Bir sonrakine yürüdük. Çok yağmur var, üstüne de çok soğuk?! Yağmur yağınca hava yumuşamaz mıydı yav?

Ötekine de girdik, üzerimize doğru garsonlar, baş garson ve boyalı sarı saçlarından suçlu şık bir hatun geliyor. Ben etrafa baktım. Tek bir boş masa görmedim. Aynı işletme olduğu için, burada da, orglu insanlar vardı ama sayıları çoktu. Şirket yemeği gibi geldi bana. Kız bize gülümseyince, ben içimden "yoo yooo o benim sevgilim değil, bizi rahat bırak" diyerek ama yine nezaketi yüzden bırakmayıp, gülümseyerek kaçtık oradan! Kırmızı balonlar ve çocuklar burada da vardı, mumlarla birlikte.

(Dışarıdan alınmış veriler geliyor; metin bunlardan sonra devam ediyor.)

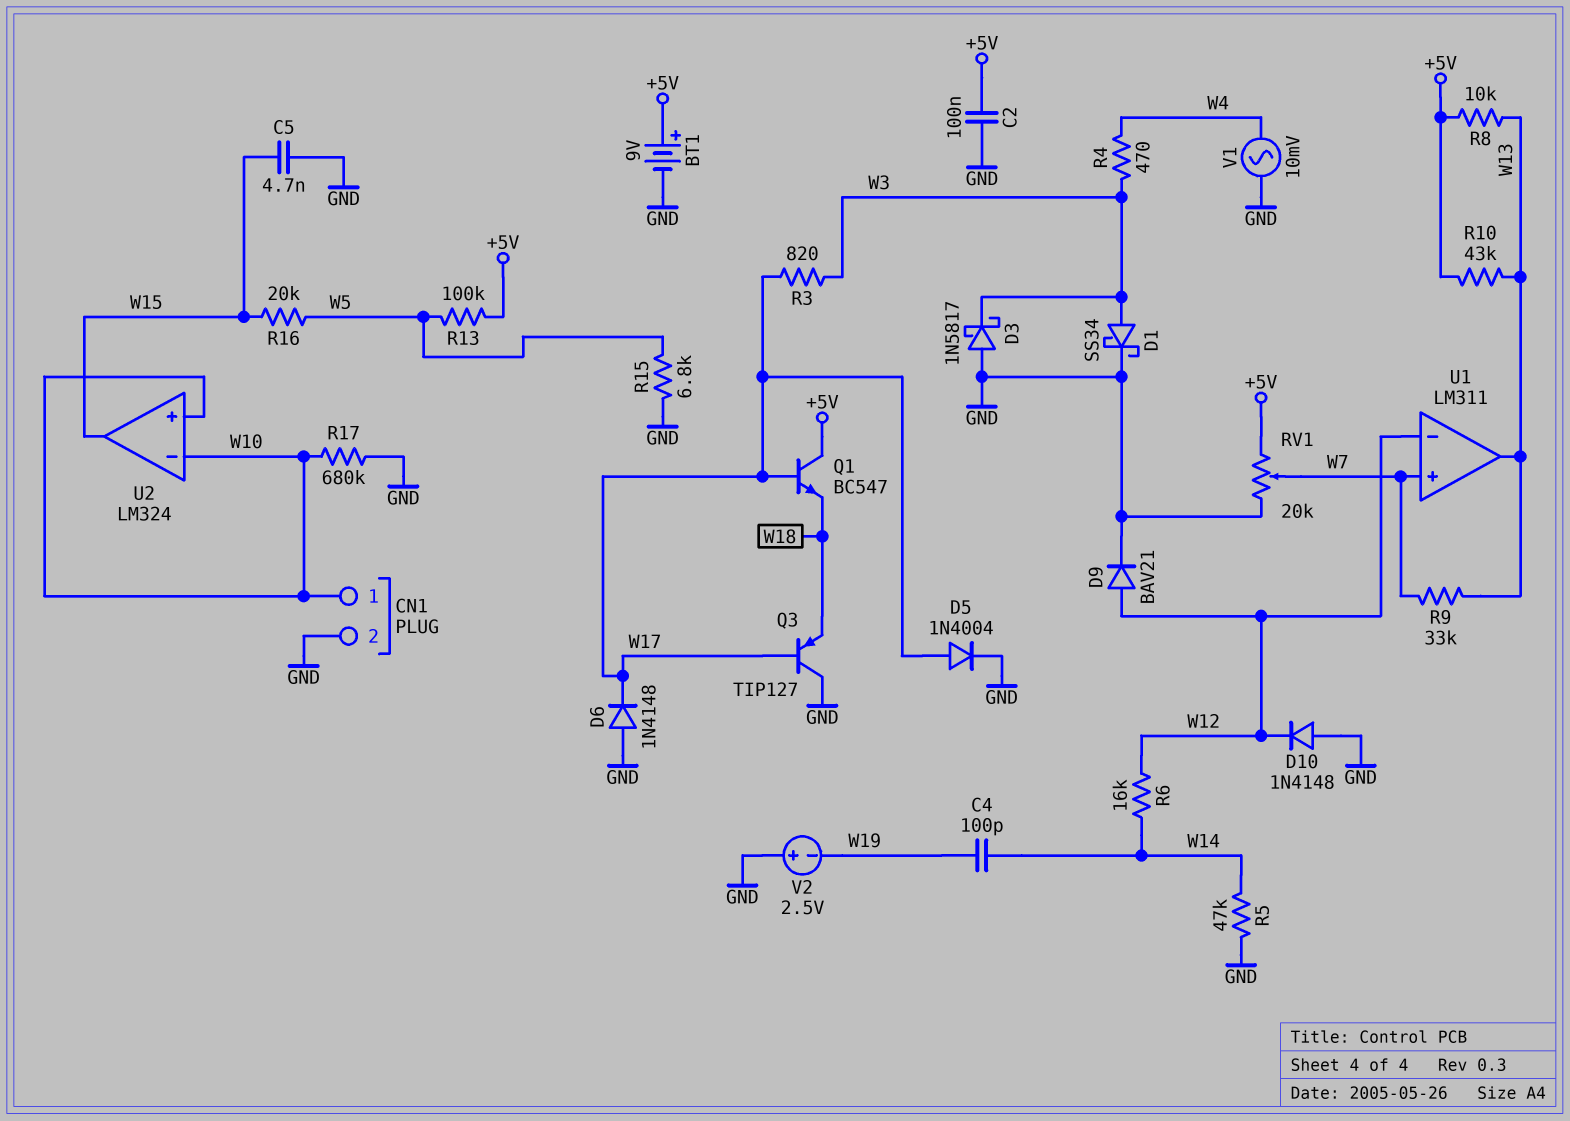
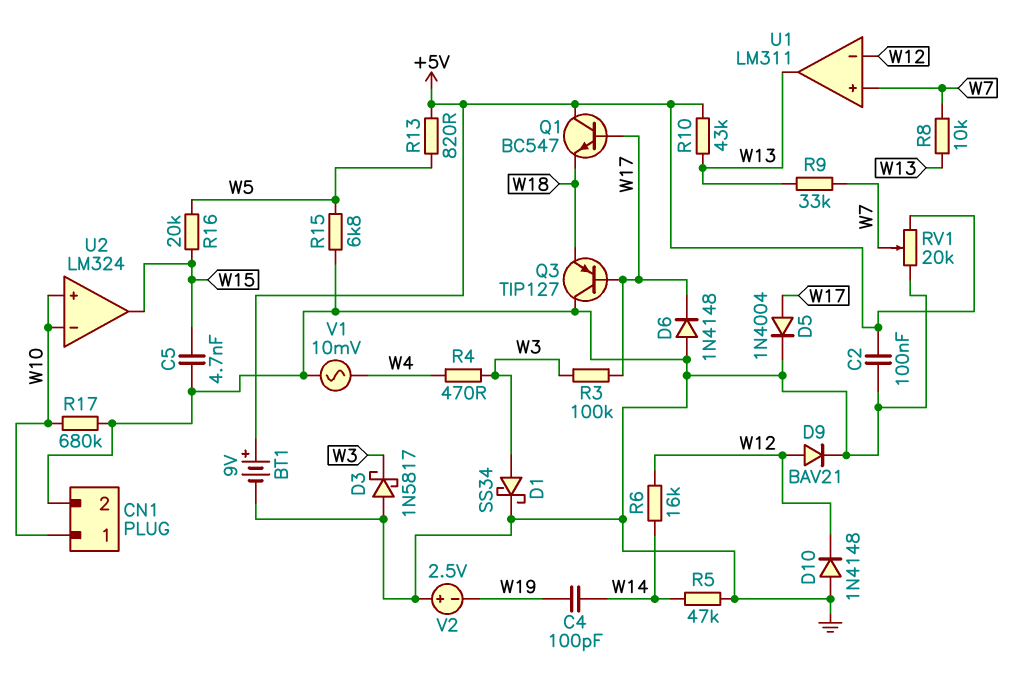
R3: 820 (W3, W17) -> 100k (W3, W17)
R8: 10k (+5V, W13) -> 10k (W7, W13)
R13: 100k (+5V, W5) -> 820 (+5V, W5)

Ne aşık bir millet olmuşuz biz böyle ya. Yolda durup, kadife pantol, botlarım ve kalın yeleğimle bir çöp şiş yiyemedik! Çünkü herkes bizim ofiste giyindiğimiz gibi giyinmişti! (ama bu kısma artık hak veriyorum - ye kürküm ye).

Neyse, sonraki çöpşişçilerde de durum farklı değildi. İyi ki o yemeği yemişim. Ölmeden otele vardık.

Ama varmadan önce, üniversite yıllarında trafik kazasında ölen sevgilimin evinin önünden geçerken, boğazım düğümlendi. Üniversite hayatımın ikinci yarısının geçtiği binanın önünden geçtik. Ah o tren garı. Her yer ne kadar değişmiş! Tekel binası, sağır ve dilsizler okulu!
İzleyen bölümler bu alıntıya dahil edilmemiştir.